# Stoner Fury update



## cxjcherokec (Feb 20, 2014)

Found a lender who will finance my Fury. If anyone is looking to finance a Fury before they get into the NADA system, it is possible without hassle as long as you are putting a minimum 10% down. Now to the boat, here are the specs:
-black hull and console with tan deck and black webbing
-mercury 250 proxs torque master
-burn bar
-bubble console with livewell!
-fully flush hatches
-7' front deck with anchor locker and round hatch, pedestal mount in between
-extended rear deck with 4 hatches
-seat over back livewell with removable backrest with integrated armrests
-infinity blue tooth stereo, 1000w amp and 4 6.5 speakers
-garmin 840xs w/downvu ducer and vision card
-80lb I pilot with QD mount
-avenir sport seats with swivel and slide
-merc monitor level 1 and smartcraft tach
-bobs jack plate and merc steering
-bravo 1 pro
-2 aluminum rod holders at each corner

8-9 weeks and I've give yall a full review with pics


----------



## jmack (Dec 7, 2006)

Sounds awesome cant wat to see it! Congrats!


----------



## Lakeandbay2 (Apr 15, 2012)

I saw one in the land cut last week. Pretty sweet looking boat!


----------



## cxjcherokec (Feb 20, 2014)

That was Clint Smith in his


----------



## Lakeandbay2 (Apr 15, 2012)

They had a boat load.


----------



## cxjcherokec (Feb 20, 2014)

That would Def be clint. He CaptClint on here. It was about 2 weeks ago when myself, wife, SIL and son went out with him


----------



## cxjcherokec (Feb 20, 2014)

With all of us, 2 65qt yetis, gear and full live well we we re running [email protected] 5400 rpms with his guide prop, think it's a 22 bravo


----------



## Lakeandbay2 (Apr 15, 2012)

You probably saw me in my 23 shoalwater. We went up to the cabin to work on the generator.


----------



## cxjcherokec (Feb 20, 2014)

Getting closer everyday!

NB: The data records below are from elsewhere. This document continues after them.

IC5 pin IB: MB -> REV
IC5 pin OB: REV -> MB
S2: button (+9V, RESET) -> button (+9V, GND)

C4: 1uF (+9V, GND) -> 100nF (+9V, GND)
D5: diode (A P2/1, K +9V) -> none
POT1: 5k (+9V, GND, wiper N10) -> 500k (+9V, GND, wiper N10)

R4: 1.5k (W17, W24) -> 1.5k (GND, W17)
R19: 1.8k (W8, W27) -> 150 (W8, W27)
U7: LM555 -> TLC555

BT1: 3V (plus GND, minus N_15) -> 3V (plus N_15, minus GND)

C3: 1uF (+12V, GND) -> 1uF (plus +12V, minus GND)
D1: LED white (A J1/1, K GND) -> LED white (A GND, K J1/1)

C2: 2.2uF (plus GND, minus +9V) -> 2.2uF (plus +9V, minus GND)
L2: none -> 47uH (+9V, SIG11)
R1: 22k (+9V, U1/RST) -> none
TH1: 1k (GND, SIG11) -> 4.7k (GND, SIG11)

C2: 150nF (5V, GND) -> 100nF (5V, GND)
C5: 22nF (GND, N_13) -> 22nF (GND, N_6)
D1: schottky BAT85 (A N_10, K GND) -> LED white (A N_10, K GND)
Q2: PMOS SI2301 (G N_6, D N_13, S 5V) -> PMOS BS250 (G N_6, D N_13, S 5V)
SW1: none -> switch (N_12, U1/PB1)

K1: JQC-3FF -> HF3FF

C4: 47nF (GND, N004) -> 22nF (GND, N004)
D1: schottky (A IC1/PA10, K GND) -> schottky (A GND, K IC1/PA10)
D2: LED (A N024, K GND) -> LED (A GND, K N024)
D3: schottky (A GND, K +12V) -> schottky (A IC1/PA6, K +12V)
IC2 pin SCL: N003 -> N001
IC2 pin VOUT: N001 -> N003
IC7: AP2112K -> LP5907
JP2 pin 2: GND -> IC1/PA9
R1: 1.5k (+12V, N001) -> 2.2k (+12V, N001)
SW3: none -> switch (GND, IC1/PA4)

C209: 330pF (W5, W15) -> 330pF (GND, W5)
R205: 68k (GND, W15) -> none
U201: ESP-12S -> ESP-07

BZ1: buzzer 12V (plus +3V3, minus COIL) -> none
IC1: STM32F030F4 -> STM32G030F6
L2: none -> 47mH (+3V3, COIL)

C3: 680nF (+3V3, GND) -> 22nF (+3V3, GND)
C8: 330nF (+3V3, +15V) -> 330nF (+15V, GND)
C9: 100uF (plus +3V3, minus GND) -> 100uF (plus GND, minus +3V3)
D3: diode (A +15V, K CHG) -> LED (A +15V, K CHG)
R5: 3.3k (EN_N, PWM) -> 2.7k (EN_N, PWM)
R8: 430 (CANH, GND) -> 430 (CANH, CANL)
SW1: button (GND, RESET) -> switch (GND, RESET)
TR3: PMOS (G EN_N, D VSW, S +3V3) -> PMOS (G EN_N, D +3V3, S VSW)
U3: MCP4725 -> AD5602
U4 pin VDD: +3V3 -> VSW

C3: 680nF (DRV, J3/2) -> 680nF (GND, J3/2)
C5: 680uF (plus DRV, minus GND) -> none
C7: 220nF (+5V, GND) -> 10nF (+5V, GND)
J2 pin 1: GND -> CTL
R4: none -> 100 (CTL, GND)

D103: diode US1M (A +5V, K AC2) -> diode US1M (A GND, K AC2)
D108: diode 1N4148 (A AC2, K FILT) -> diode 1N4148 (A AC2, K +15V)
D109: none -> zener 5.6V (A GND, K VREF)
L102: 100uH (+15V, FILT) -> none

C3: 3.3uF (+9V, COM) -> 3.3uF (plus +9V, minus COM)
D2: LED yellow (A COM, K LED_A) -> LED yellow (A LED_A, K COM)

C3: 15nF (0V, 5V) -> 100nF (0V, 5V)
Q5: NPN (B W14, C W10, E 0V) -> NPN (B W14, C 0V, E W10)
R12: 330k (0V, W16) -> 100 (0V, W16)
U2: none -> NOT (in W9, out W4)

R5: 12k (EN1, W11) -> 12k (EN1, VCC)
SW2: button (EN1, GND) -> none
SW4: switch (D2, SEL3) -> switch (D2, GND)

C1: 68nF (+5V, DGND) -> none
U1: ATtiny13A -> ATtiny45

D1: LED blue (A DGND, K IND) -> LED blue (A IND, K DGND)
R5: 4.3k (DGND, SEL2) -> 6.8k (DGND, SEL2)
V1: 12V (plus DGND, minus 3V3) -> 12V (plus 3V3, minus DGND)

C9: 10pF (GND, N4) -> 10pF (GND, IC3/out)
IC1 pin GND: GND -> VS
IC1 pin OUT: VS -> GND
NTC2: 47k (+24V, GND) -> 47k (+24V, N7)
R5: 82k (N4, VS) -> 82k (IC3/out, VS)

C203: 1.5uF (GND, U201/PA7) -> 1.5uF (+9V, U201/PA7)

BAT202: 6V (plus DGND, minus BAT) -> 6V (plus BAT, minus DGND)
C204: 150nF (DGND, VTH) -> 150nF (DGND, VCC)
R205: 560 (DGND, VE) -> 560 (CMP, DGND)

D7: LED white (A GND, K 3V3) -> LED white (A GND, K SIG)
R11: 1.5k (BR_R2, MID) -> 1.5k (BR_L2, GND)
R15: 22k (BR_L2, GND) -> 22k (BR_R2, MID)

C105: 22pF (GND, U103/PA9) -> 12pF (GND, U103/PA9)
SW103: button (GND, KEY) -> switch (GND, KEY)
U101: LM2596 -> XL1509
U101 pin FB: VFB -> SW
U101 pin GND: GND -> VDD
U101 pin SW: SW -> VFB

I've decided to add lumitec newts in all hatches and live wells and lumitec seablaze3's on the transom. Spent about 2 hours with Adam yesterday discussing the build process. He has many years of repair and build experience working with his dad, he explained why he uses what glass, where and why. I love haynies, SS, transport etc, but unless you drive to their manufacturing facilities you don't get the full experience like talking with the man who literally built every inch by his own hand. The real test will be the service and rigging after the sale by Texas A Watercraft and Marine. Granted, any motor work will go to Chris's.


----------



## cxjcherokec (Feb 20, 2014)




----------



## paragod (Aug 25, 2006)

I saw it today. I just bought the one he had done I will be rigging it my self.


----------



## cxjcherokec (Feb 20, 2014)




----------



## cxjcherokec (Feb 20, 2014)

Paragod, what are you rigging it with and do you have any solutions to stiffen up those fenders on coastline's trailer?


----------



## cxjcherokec (Feb 20, 2014)

Dropped of my smart battery lithium sb75's and charger yesterday. Adam said the glass will be done today and get coated tomorrow so it should be in the rigging shop by Saturday


----------



## Durtjunkee (Mar 23, 2007)

Good looking rig. Keep the pics coming.


----------



## fattyflattie (May 20, 2008)

I like that console.


----------



## cxjcherokec (Feb 20, 2014)

It will have a cushion on the livewell lid and the front of the console. There is a ton of storage in the front of the console.


----------



## paragod (Aug 25, 2006)

cxjcherokec said:


> Paragod, what are you rigging it with and do you have any solutions to stiffen up those fenders on coastline's trailer?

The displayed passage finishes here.